Sembra la trama di una fiction di serie B. Quelle in cui le donne sono apparentemente protagoniste ma in realtà non agiscono, sono solo vittime passive di una storia che le avvolge loro malgrado. Sembra una fiction e invece è una storia vera, quella di una giovane donna che s’innamora, di suo fratello e di suo padre. Il problema è che l’uomo di cui lei si innamora è un carabiniere, e il padre è un boss di Corleone che, nello squallore del carcere in cui è rinchiuso, decide che la figlia deve morire e incarica di questo il figlio maschio, che per fortuna si rifiuta di farlo.

Innamorandosi, lei è diventata un ostacolo al progetto di Pino Scaduto, che nel frattempo è uscito e il clan vuole riorganizzarlo e riprenderlo in mano. E può un uomo vero, un uomo di potere, fermarsi davanti a un ostacolo qualunque, soprattutto se è una donna?

Per fortuna ora Scaduto è tornato in carcere e la figlia è salva. Colpiscono, in questa storia, alcuni fotogrammi.

Uno è quello del fratello che, parlando con un amico gli dice: «No... io non lo faccio. Il padre sei tu e lo fai tu... mi devo consumare io?... Io ho trent’anni... non mi consumo». «Consumarsi» sta per «mettersi nei guai»: dunque la motivazione del suo rifiuto è egoistica: non amore fraterno, non scrupolo morale, non rispetto del valore della famiglia ma paura di andare in carcere.

Il secondo fotogramma riguarda la sorella di Scaduto, alla quale il boss ha confidato le proprie intenzioni. Da zia, avrà sentito il bisogno di avvertire la nipote? Da donna, avrà sentito il bisogno di proteggere l’altra donna? Le cronache giornalistiche non ce lo dicono, ma è lecito dubitarne, visto che la figlia sembrava del tutto ignara, fino a quando sono state pubblicate le intercettazioni.

Il terzo riguarda lui, il boss (è difficile chiamarlo «padre»). Un individuo per il quale la famiglia di sangue conta meno della famiglia mafiosa, la vita della figlia meno della propria identità di boss messa in crisi dal carcere. E d’altra parte non è una caratteristica comune a quasi tutti i femminicidi, quella di nascere da un’incapacità di accettare il cambiamento portato nella propria vita dalla scelta di una donna, che vuole andarsene, seguire una strada che ti esclude?

Il quarto fotogramma è lei, la giovane donna che per fortuna non è stata uccisa, ma che è comunque una vittima. È la protagonista di questa storia, meno passiva di quel che sembra, proprio perché lei una scelta l’aveva fatta: quella di seguire il suo cuore, che voleva dire scegliere un carabiniere, ma anche lasciarsi alle spalle la vita protetta nel clan del padre. Alla fin fine, è la più coraggiosa di tutti.
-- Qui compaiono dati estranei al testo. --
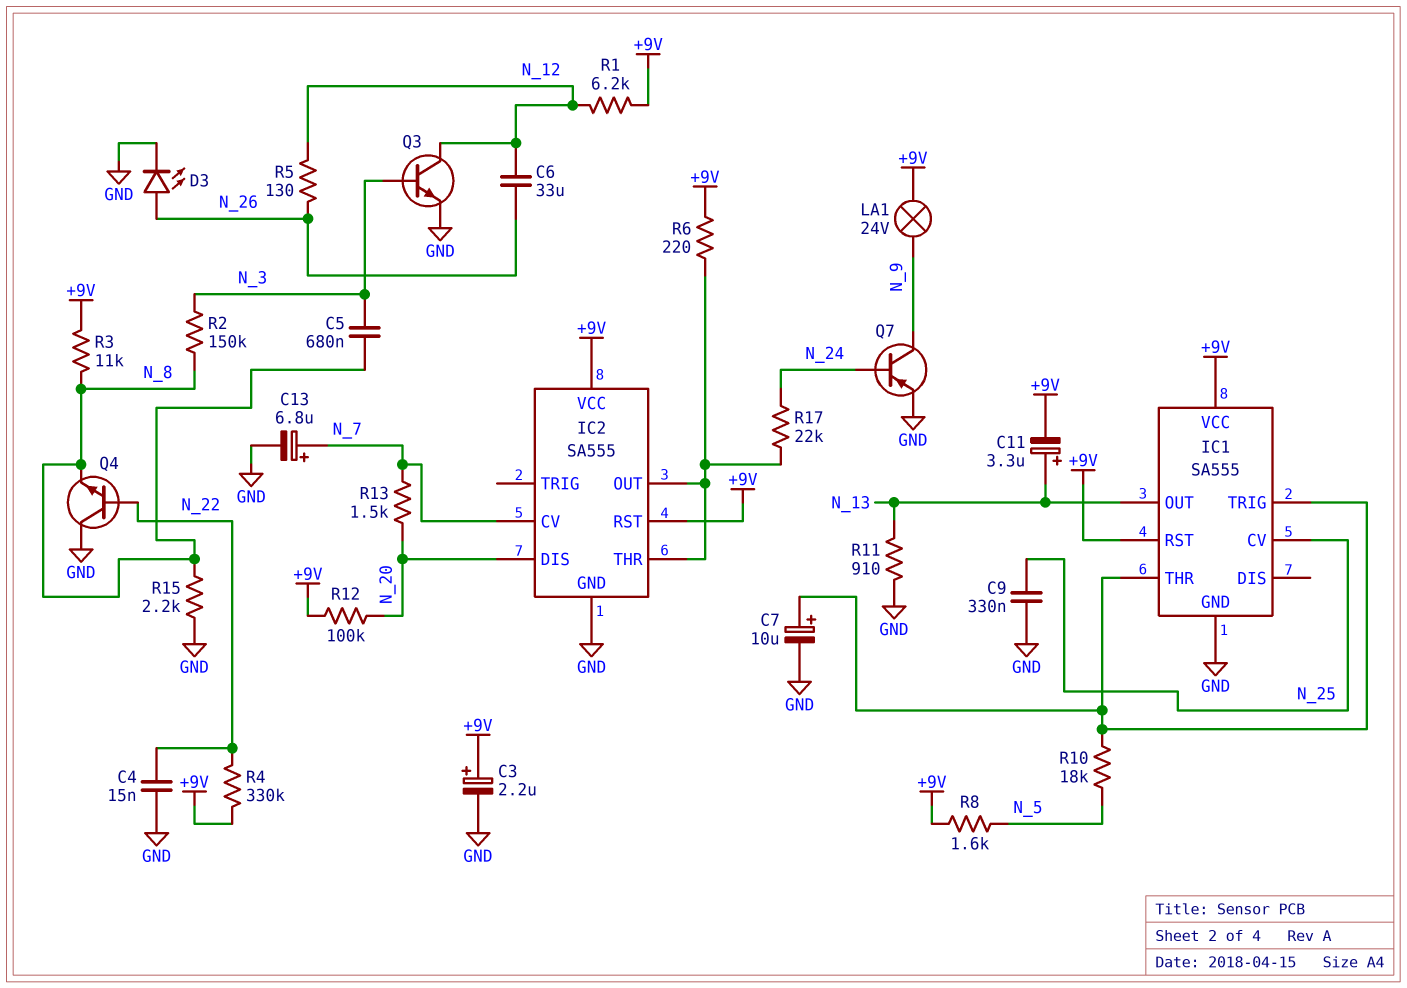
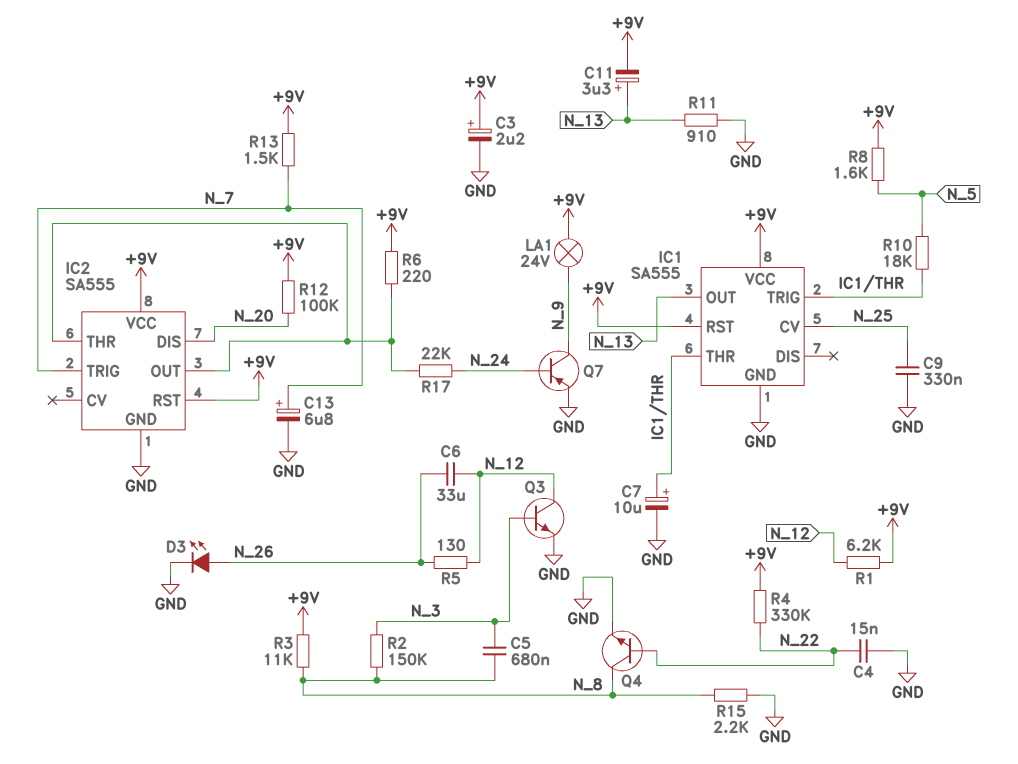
IC2 pin CV: N_7 -> none
IC2 pin TRIG: none -> N_7
Q4: NPN (B N_22, C GND, E N_8) -> NPN (B N_22, C N_8, E GND)
R13: 1.5k (N_7, N_20) -> 1.5k (+9V, N_7)

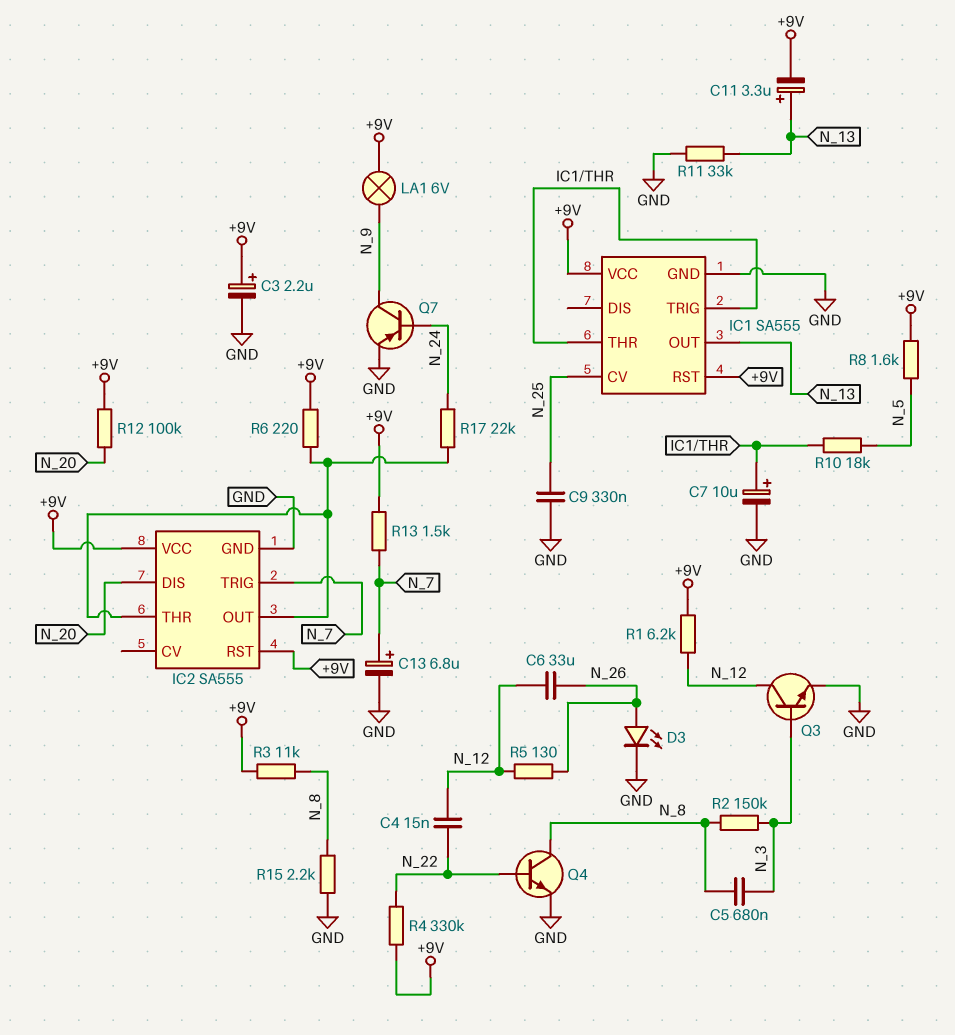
C4: 15nF (GND, N_22) -> 15nF (N_12, N_22)
LA1: lamp 24V (+9V, N_9) -> lamp 6V (+9V, N_9)
R11: 910 (GND, N_13) -> 33k (GND, N_13)

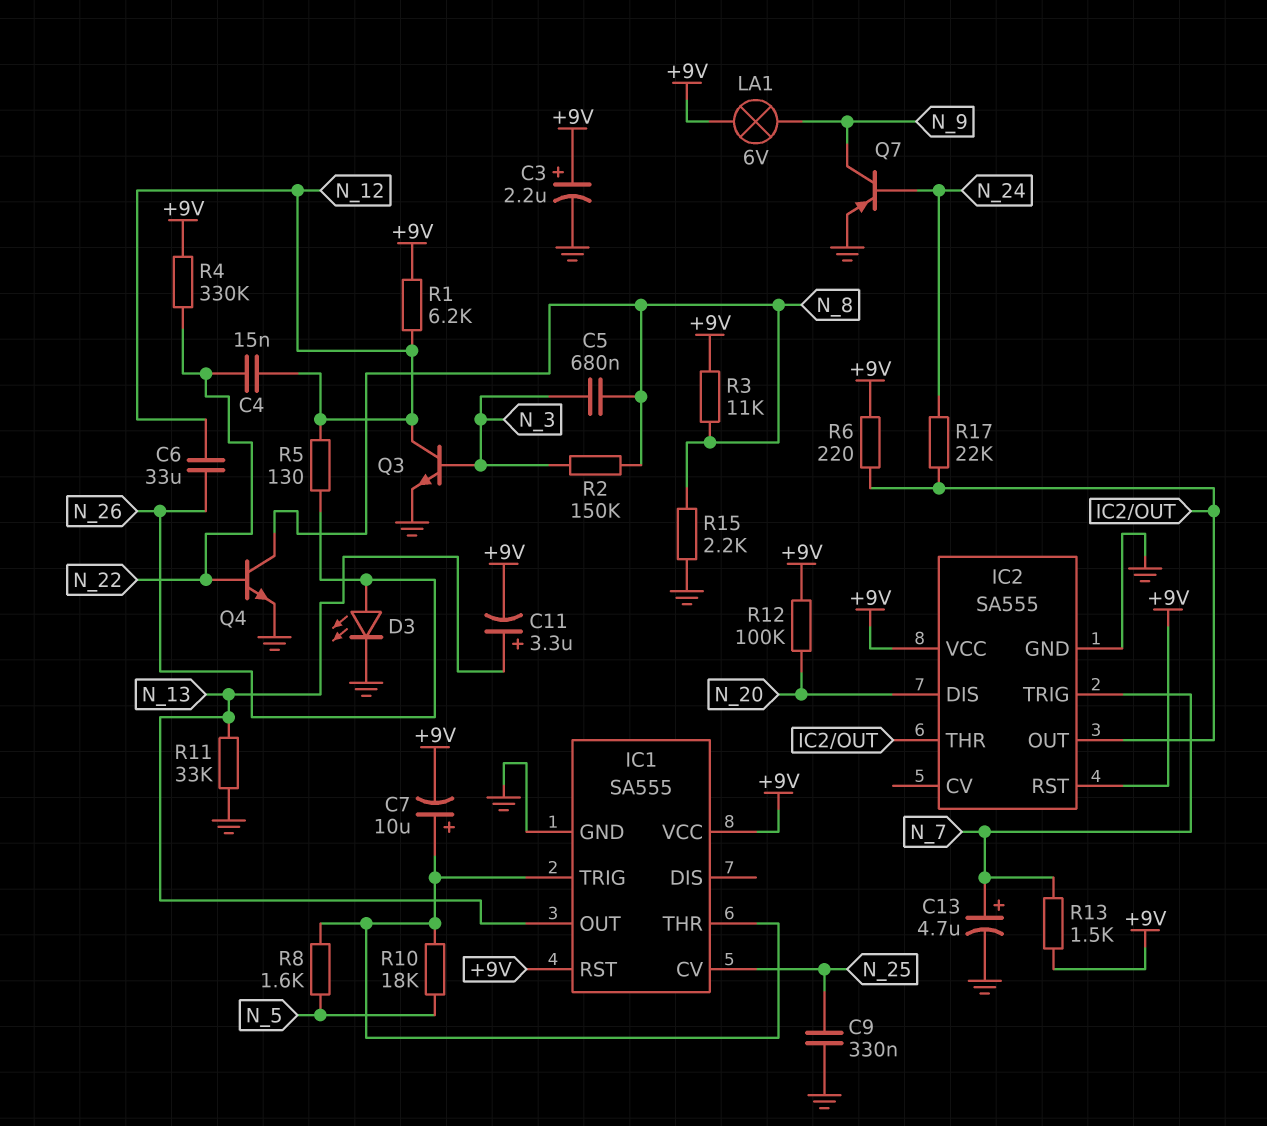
C7: 10uF (plus IC1/THR, minus GND) -> 10uF (plus IC1/THR, minus +9V)
C13: 6.8uF (plus N_7, minus GND) -> 4.7uF (plus N_7, minus GND)
R8: 1.6k (+9V, N_5) -> 1.6k (IC1/THR, N_5)

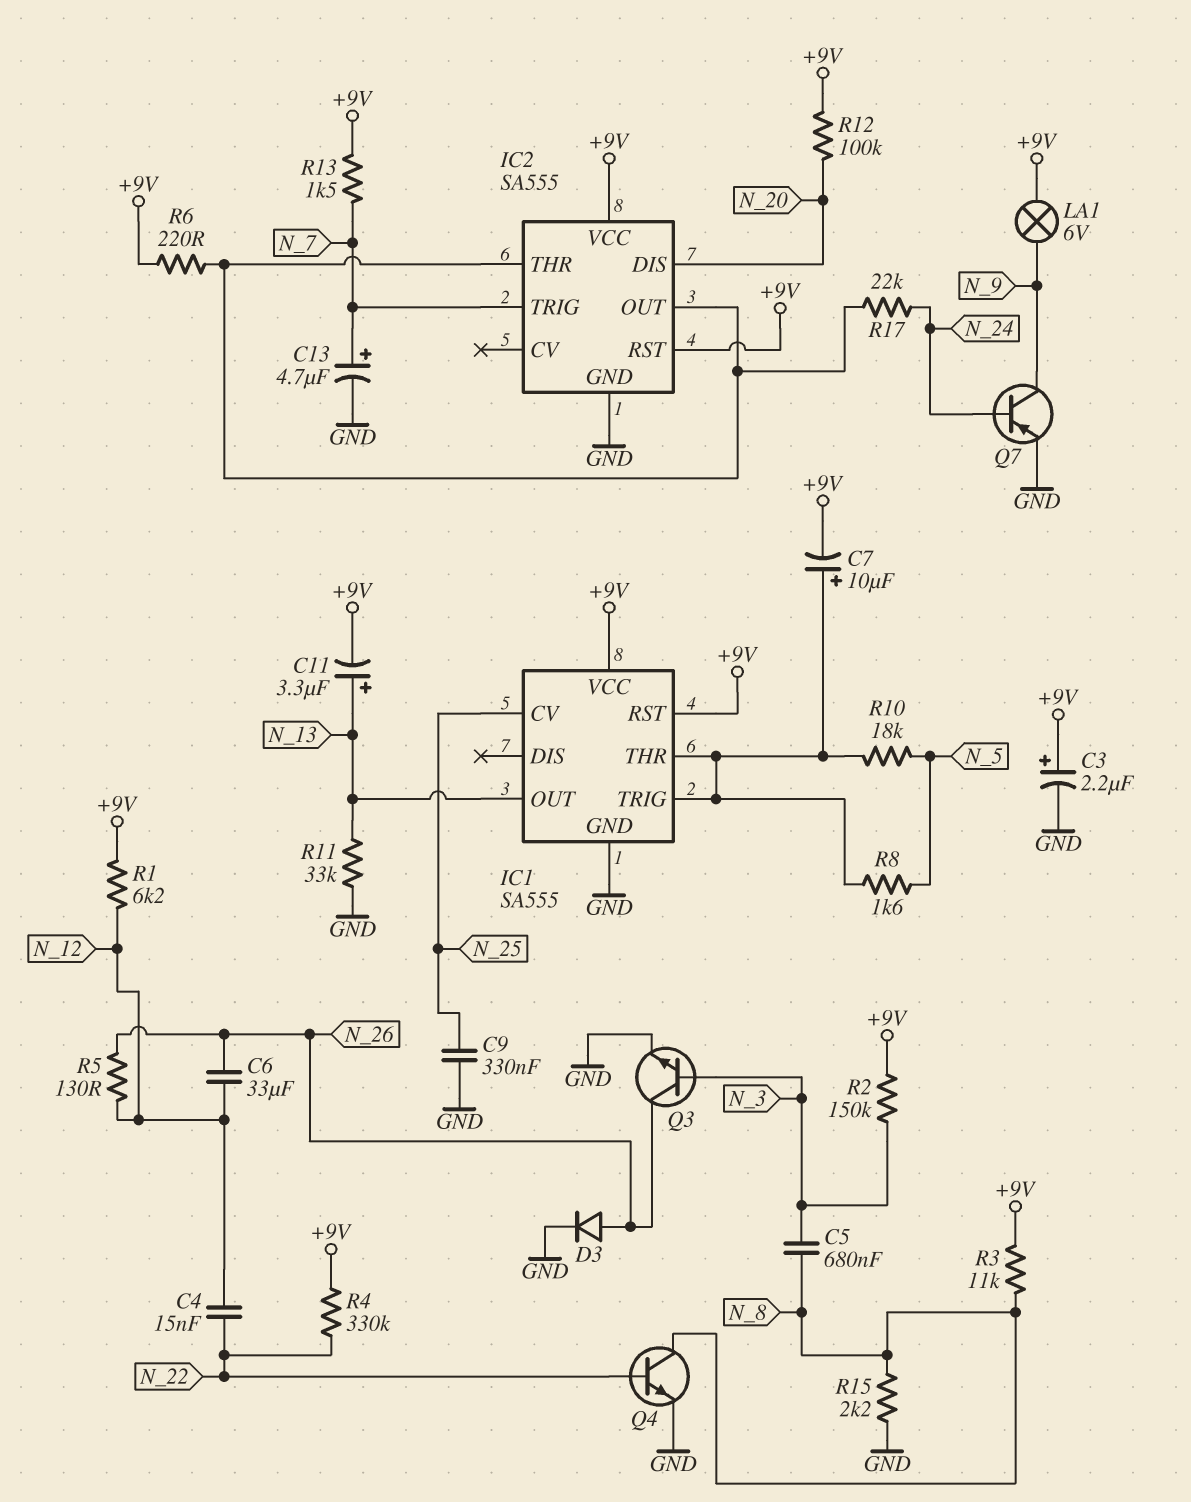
D3: LED (A N_26, K GND) -> diode (A N_26, K GND)
Q3: NPN (B N_3, C N_12, E GND) -> NPN (B N_3, C N_26, E GND)
R2: 150k (N_3, N_8) -> 150k (+9V, N_3)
Il quinto fotogramma è una finestra sul passato. Era il 1981 quando in Calabria Annunziata Pesce fu uccisa su mandato dello zio, perché si era innamorata, appunto, di un carabiniere. All’assassinio oltretutto seguì una damnatio memoriae, tanto che solo in anni recenti la sua storia è stata scoperta e raccontata grazie a una parente, Giusy Pesce, a sua volta condannata a morte dallo zio che la sospettava di avere un amante. Si è salvata perché è stata arrestata e ha cominciato a collaborare con la giustizia.

In realtà i boss mafiosi – così amanti della tradizione e della solidità famigliare – non si fanno molti scrupoli nel condannare a morte i propri parenti, donne comprese. Nel 1982 Giuseppe Lucchese, uomo molto vicino a Riina, fece uccidere la sorella, l’amante e anche il marito, perché sospettava una relazione a tre.

Quello del rapporto tra donne e mafia è un rapporto complesso, ma se non c’è dubbio che negli ultimi decenni alcune abbiano avuto un ruolo da protagoniste, le vittime sono molto più numerose.

La prima di cui si abbia memoria risale al 1896: Matilde Concetta Cacciola, morta nel 2011. L’associazione «Da Sud» ha raccolto le loro storie nel dossier Sdisonorate (Sdisonorate.it), da cui emerge che le donne uccise dalle mafie sono più di 150. E poco conta se fossero innocenti, se avessero deciso di collaborare con la giustizia o semplicemente di andarsene o se non avessero la forza di farlo. Conta il fatto che erano per qualche motivo un ostacolo alla piena realizzazione di un modello patriarcale, sessista e maschilista apparentemente arcaico ma evidentemente ancora vitale.

Tanto che torna la domanda: c’è molta differenza tra questi delitti mafiosi e quelli che oggi chiamiamo femminicidi?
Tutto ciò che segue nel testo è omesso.